Это был замечательный вечер, из тех, что творятся совместно музыкантами и слушателями. Три часа, три отделения концерта прошли незаметно. Идейный лидер коллектива Дэвид Харрингтон не зря любит говорить о том, что Шнитке относится к числу любимых композиторов квартета. Несколько лет назад "Кронос" уже играл все квартеты Шнитке в Москве, но тогда добрая половина аудитории ждала обещанного на десерт Джими Хендрикса. На этот раз пришли те, кто хотел услышать Шнитке, только Шнитке и ничего кроме Шнитке. Плюс те, кто безоговорочно доверяет вкусу "Кронос-квартета" - спасибо американцам, употребляющим свой звездный статус на благородное дело продвижения новой музыки.

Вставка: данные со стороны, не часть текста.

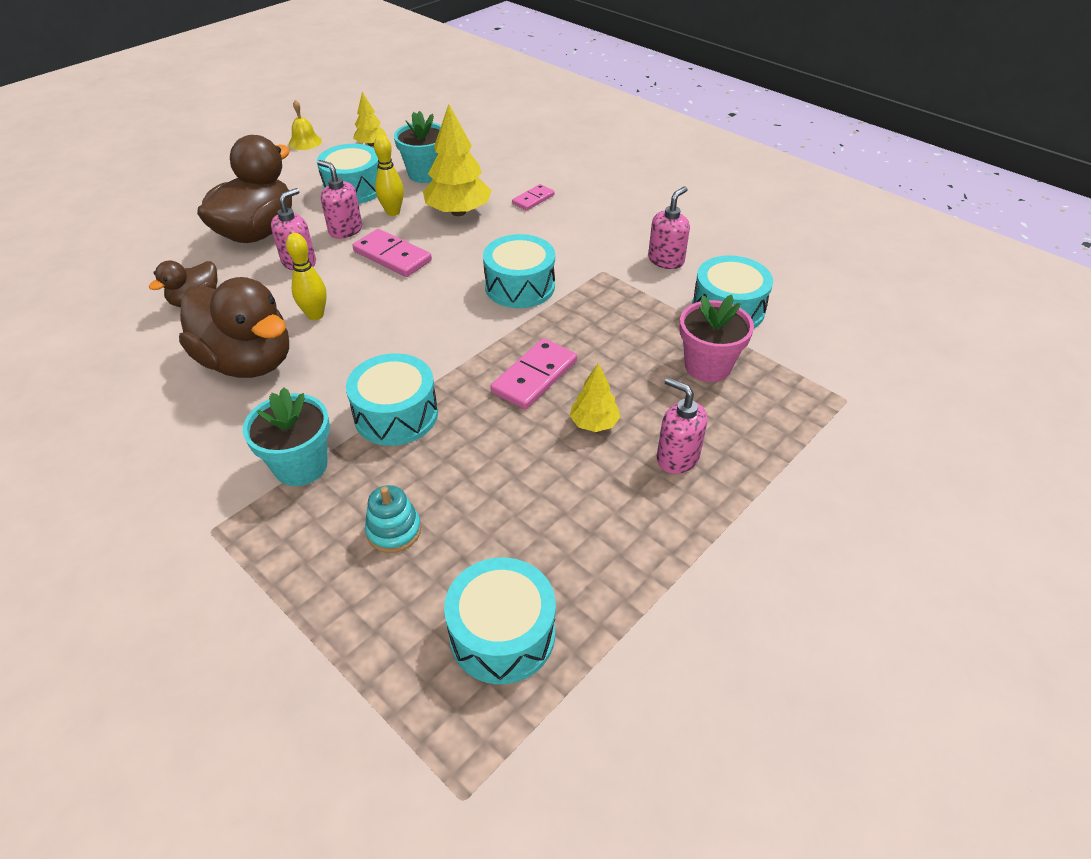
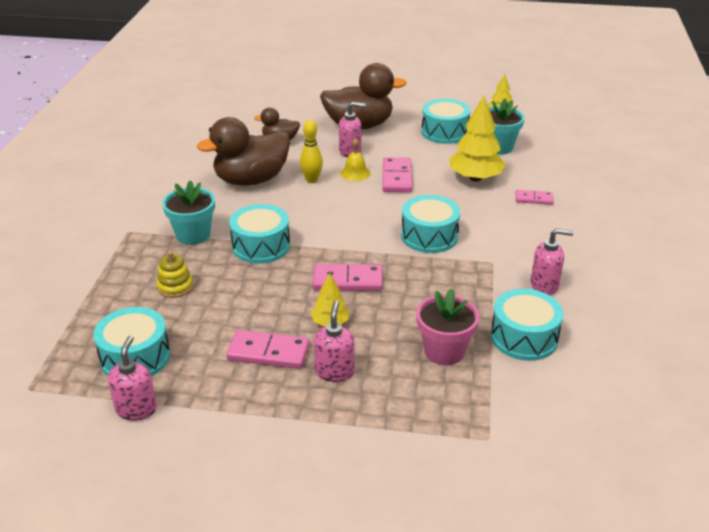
camera: 55 degrees right, 10 degrees down
(248, 362) = (251, 180): brown duck -> brown duck turned 60 degrees clockwise
(305, 142) = (467, 93): yellow bell -> yellow bell (355, 173)
(345, 230) = (399, 150): pink soap dispenser -> pink soap dispenser (136, 409)
(393, 212) = (440, 156): yellow bowling pin -> none
(394, 530) = (175, 287): turquoise stacking toy -> yellow stacking toy
(601, 497) = (268, 352): none -> pink domino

По ходу фестиваля крепло ощущение, что все большая часть аудитории идет не на громкие имена музыкантов, а для того, чтобы услышать музыку Шнитке. Спасибо за это всем тем, кто играл нам все эти вечера, кто сумел собрать мировых звезд в Москве. И в первую очередь проделавшей огромную подготовительную работу Татьяне Гудковой, не дожившей до придуманного ею праздника нескольких месяцев.